In your example you're comparing apples with oranges: consecutive (homogeneous) data in dedicated arrays vs. single array of structures (AoS).

Let's do the following and compare test/loop 1 with something that has the same memory access pattern:

[bash]F32vec8* b1; // [N];
F32vec8* b2; // [N];
F32vec8* b3; // [N];
F32vec8* b4; // [N];

...

b1 = new F32vec8[Nvecs];
b2 = new F32vec8[Nvecs];
b3 = new F32vec8[Nvecs];
b4 = new F32vec8[Nvecs];

...
// Added after test 2:

// test 3
for (int i=0; iYou'll notice that test/loop 3 has the same performance as test/loop 1. The access method is the same here but is definitely not for test/loop 2!

Does this answer your question?

Best regards,

Georg Zitzlsberger

>>you're assuming that the latency of loads can be amortized by interleaving just a few non-load/store operations

No George,

I am stating (assuming) that the latency of loads can be amortized by interleaving with a load/store that is not dependent on the prior load/store.

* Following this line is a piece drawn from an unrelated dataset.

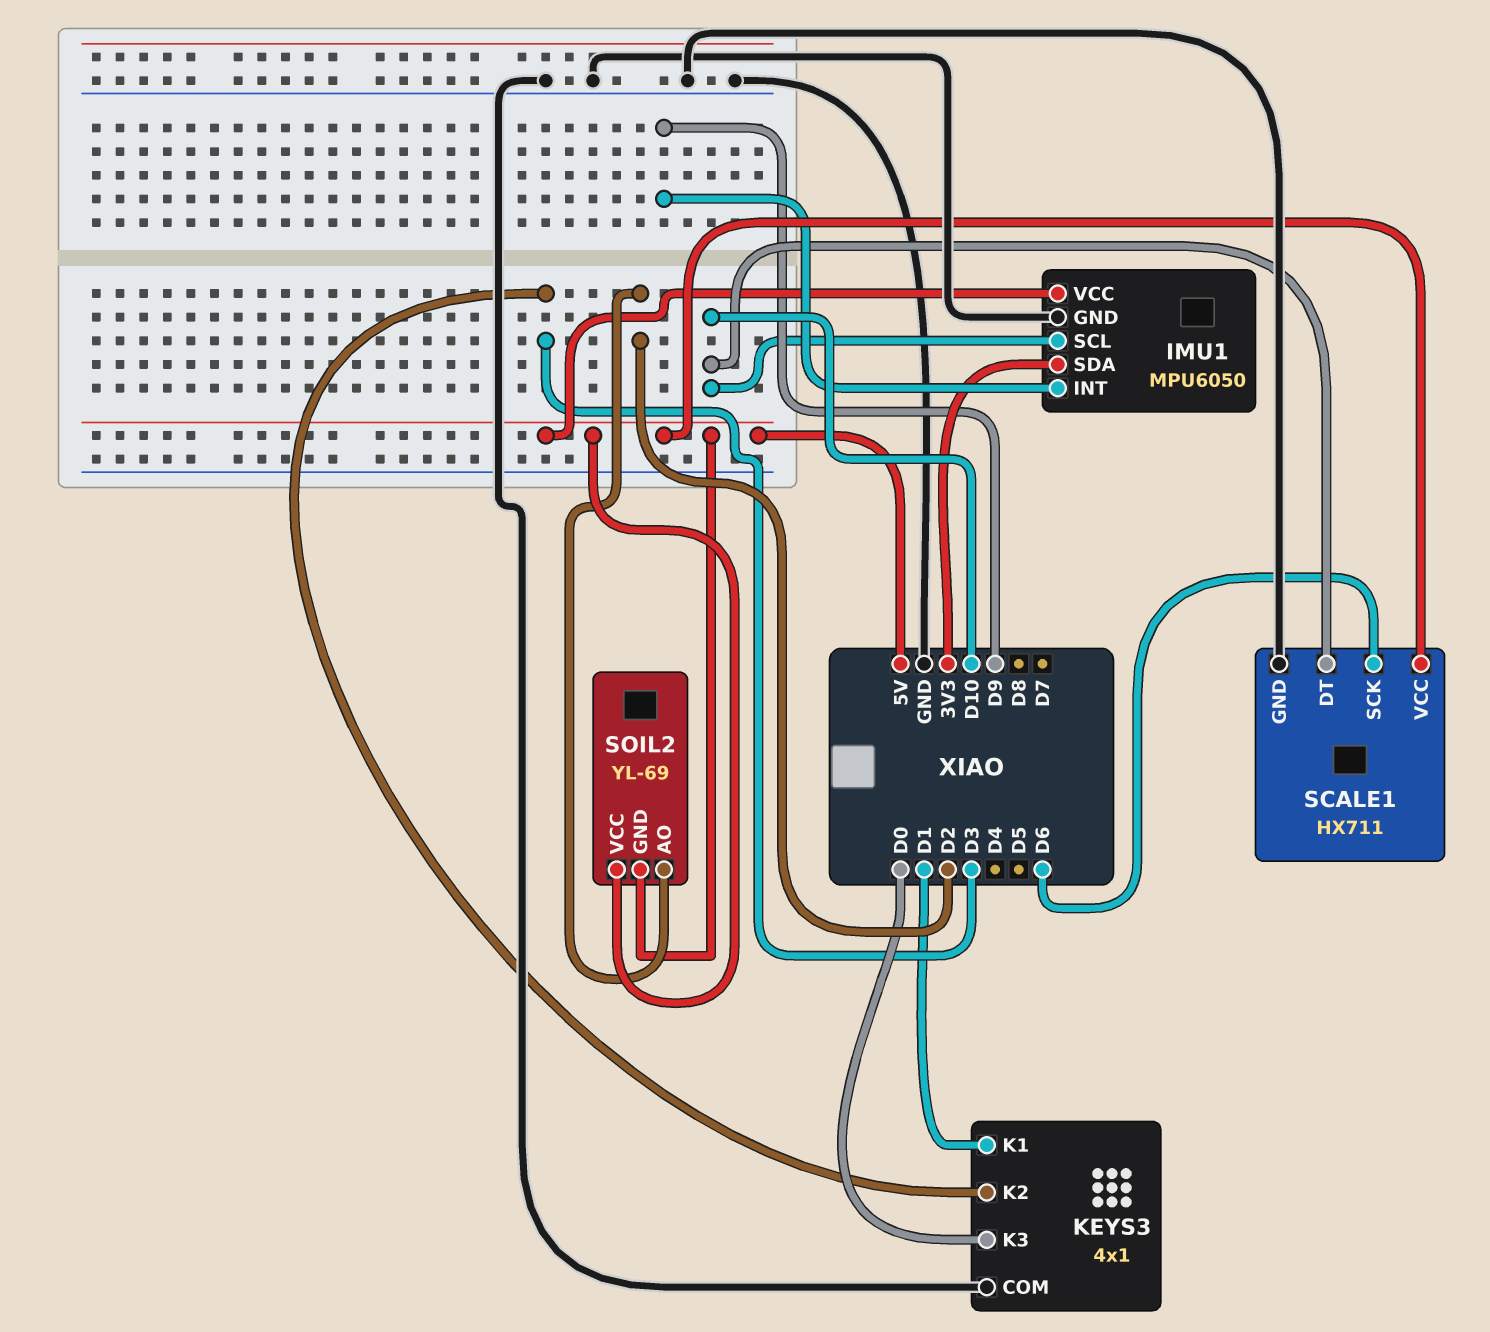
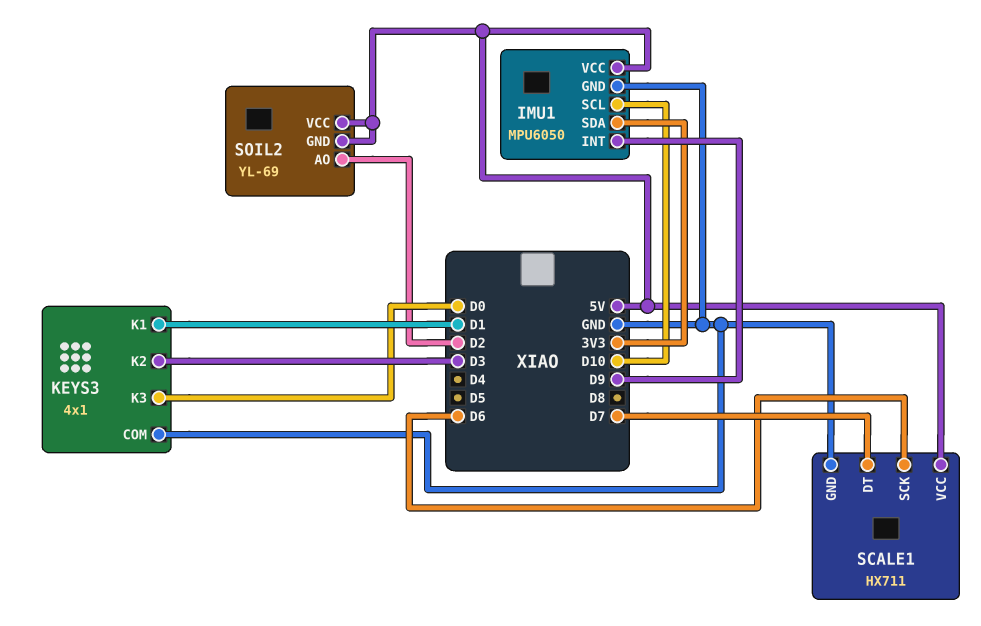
SCALE1 pin DT: D10 -> D7

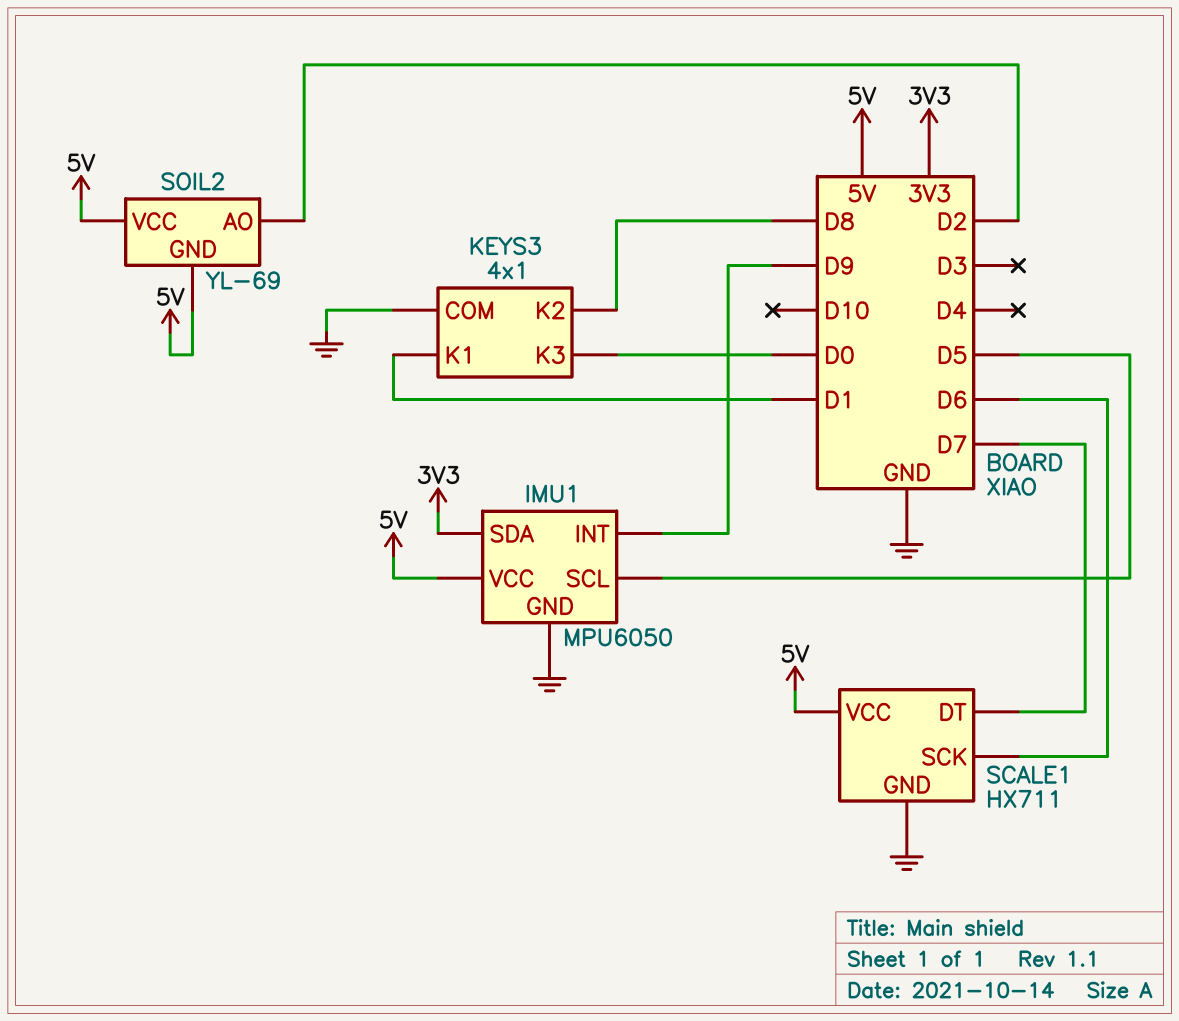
IMU1 pin SCL: D10 -> D5
KEYS3 pin K2: D3 -> D8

Looking at the higher performing AOS code:

  vmovups ymm0, ymmword ptr [r9+rcx*4]

  vmovups xmm4, xmmword ptr [r8+rcx*4]

  vmulps ymm3, ymm0, ymm0

  vmulps ymm5, ymm3, ymm2

  vinsertf128 ymm9, ymm4, xmmword ptr [r8+rcx*4+0x10], 0x1


You find a load of cache/mem into ymm0 and ymm0 is not used until after a load of cache/mem into ymm4. The execution of the request to load xmm4 is practically free (and returns while fetch pending to xmm4). The last instruction may or may not stall, or the degree of stall,waiting for ymm0 depending oncache level (or not) of ymmword ptr [r8+rcx*4]. And the last instruction memory reference [r8+rcx*4+0x10], has a 3/4 probability of being in L1. And the pipeline designer may have been smart enough to recognize the vmovups xmm...vinsertf128...xmmword ptr from same cache line and bypass the load from L1 (saving possibly 3 clock ticks).

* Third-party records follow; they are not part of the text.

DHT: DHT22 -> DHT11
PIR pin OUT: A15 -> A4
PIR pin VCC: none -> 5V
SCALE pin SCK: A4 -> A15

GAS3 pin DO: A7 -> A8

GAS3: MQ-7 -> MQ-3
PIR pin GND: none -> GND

The last instruction avbove uses ymm4 (results of load issued at second instruction) 3 (2+) instruction times following load request.

This lack of stall (or lesser degree of stall) waiting for fetch to complete is one of the reasons for the performance difference.

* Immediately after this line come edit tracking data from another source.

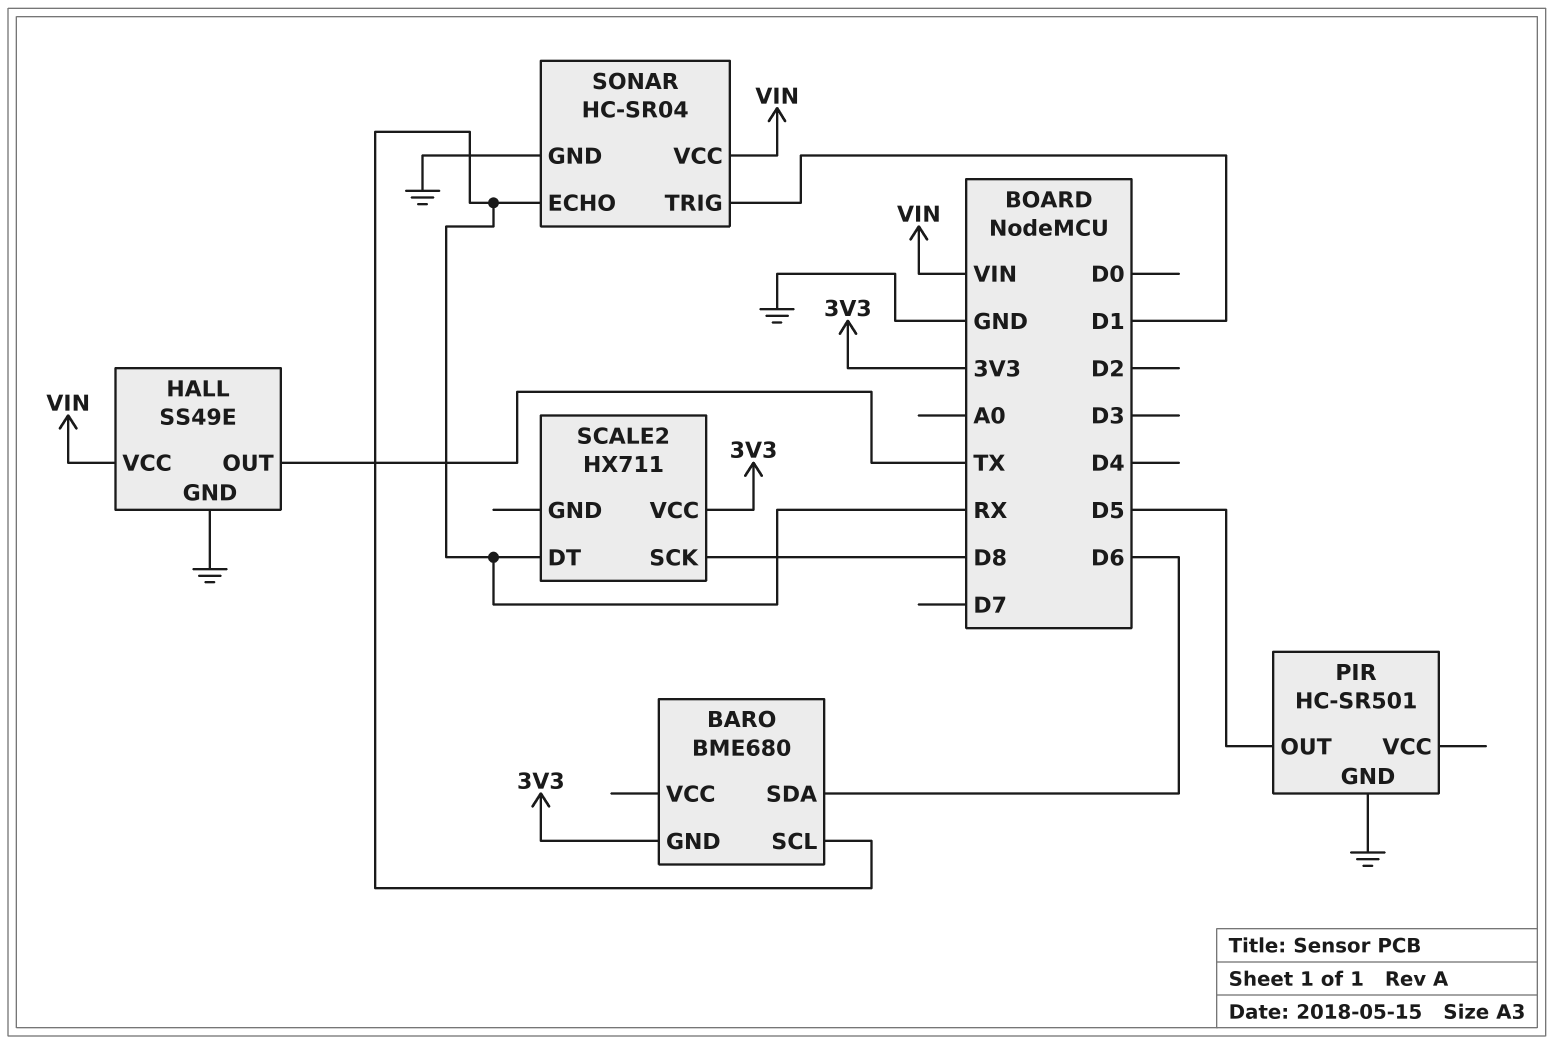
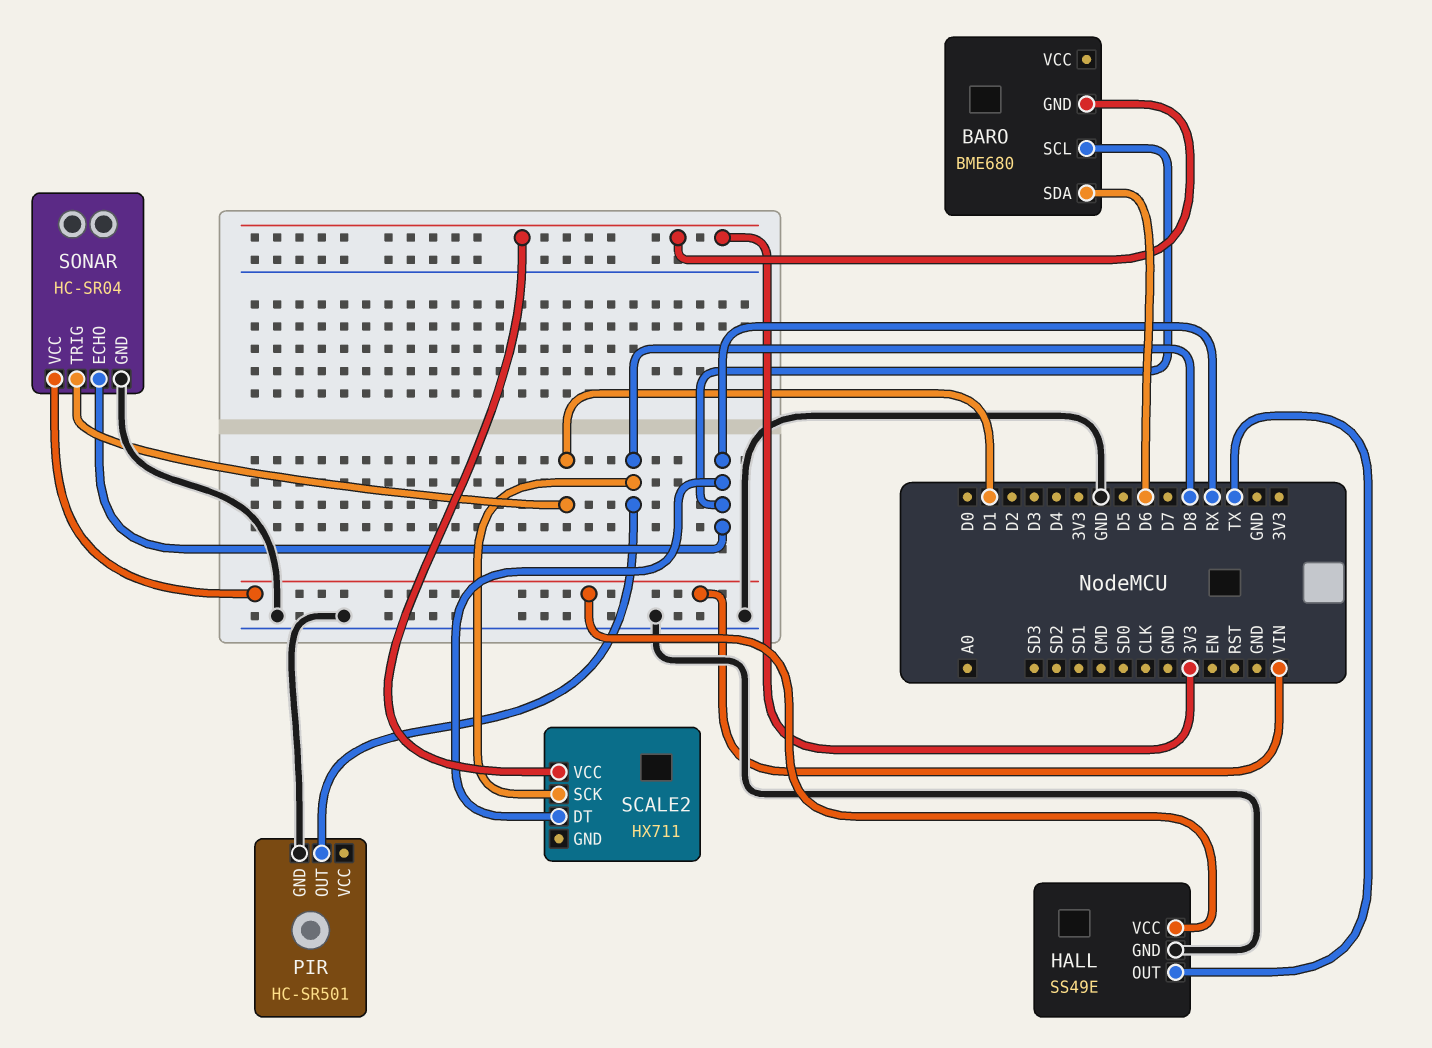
PIR pin OUT: D5 -> D8

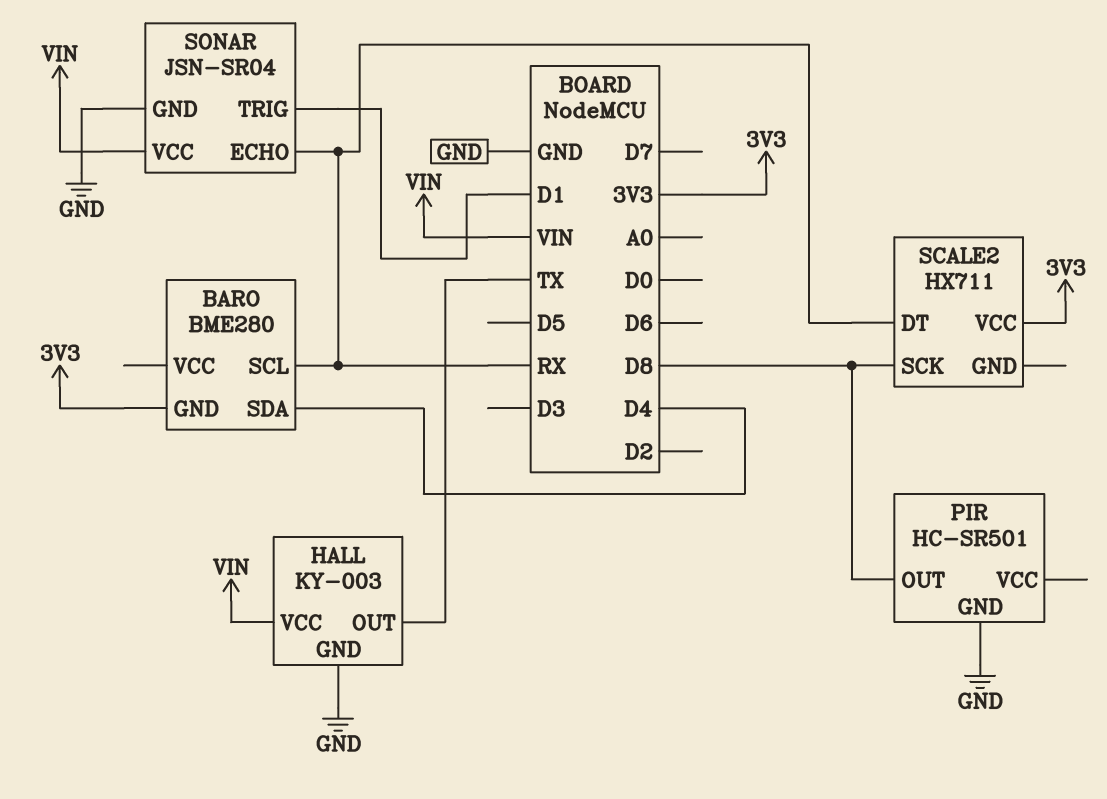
BARO: BME680 -> BME280
BARO pin SDA: D6 -> D4
HALL: SS49E -> KY-003
SONAR: HC-SR04 -> JSN-SR04

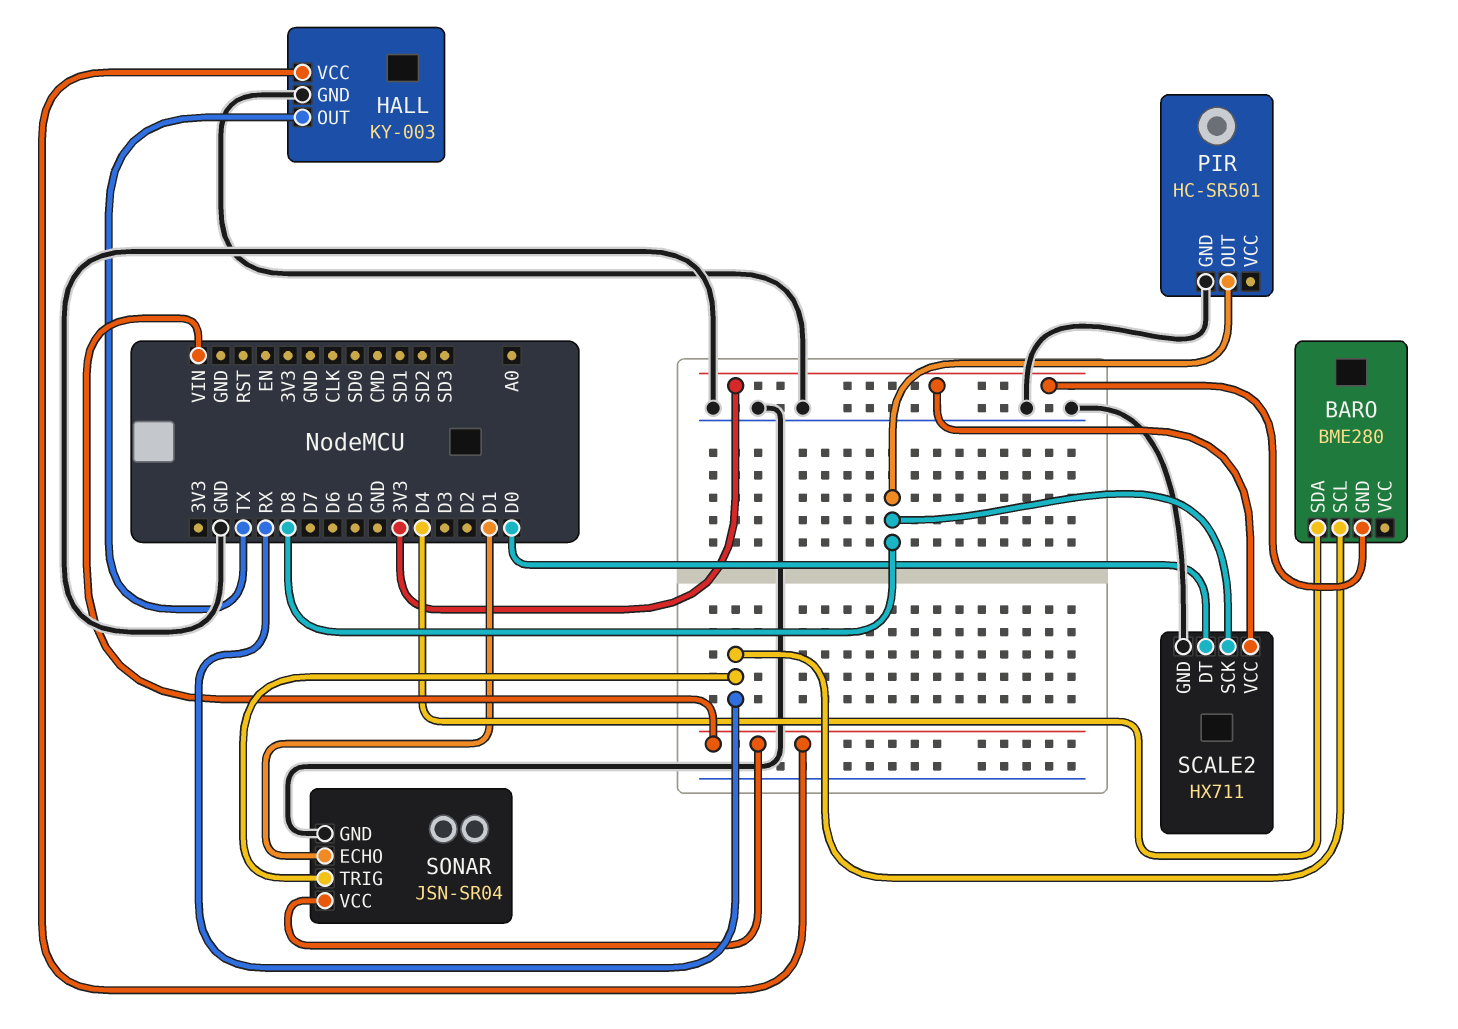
SCALE2 pin DT: RX -> D0
SCALE2 pin GND: none -> GND
SONAR pin ECHO: RX -> D1
SONAR pin TRIG: D1 -> RX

A secondary issue, looking at the complete AOS assembly in a post above, is the AOS is using 3 data streams (off of r8, r9, r10) whereas the PAOS (in this example) is using 1 data stream (off of rax). The combination of interleaved load/store .AND. three streams increases the L1 hit ratio. Introducing interleaving load/store on the PAOS code would reduce pipeline stalls.

The loop need not be unrolled x2 as in earlier post. Consider the original and two alternate proposals:

PAOS

---- original ----
  vmovups ymm5, ymmword ptr [rax+rdx*1+0x20]

  inc rcx

  vmulps ymm2, ymm5, ymm5

  vmulps ymm3, ymm2, ymm1

  vmulps ymm4, ymm3, ymmword ptr [rax+rdx*1+0x40]

  vmulps ymm3, ymm0, ymmword ptr [rax+rdx*1]

  vsubps ymm2, ymm4, ymm5

  vaddps ymm4, ymm2, ymm3

  vmovups ymmword ptr [rax+rdx*1+0x40], ymm4

  add rax, 0x80

  cmp rcx, 0x800000

  jl 0x14000154d 
---- proposed 1 ----
  vmovups ymm5, ymmword ptr [rax+rdx*1+0x20]

  vmovups ymm15, ymmword ptr [rax+rdx*1+0x40] ; load lifted

  inc rcx

  vmulps ymm2, ymm5, ymm5

  vmovups ymm16, ymmword ptr [rax+rdx*1] ; load lifted

  vmulps ymm3, ymm2, ymm1

  vmulps ymm4, ymm3, ymm15 ; was ymmword ptr [rax+rdx*1+0x40]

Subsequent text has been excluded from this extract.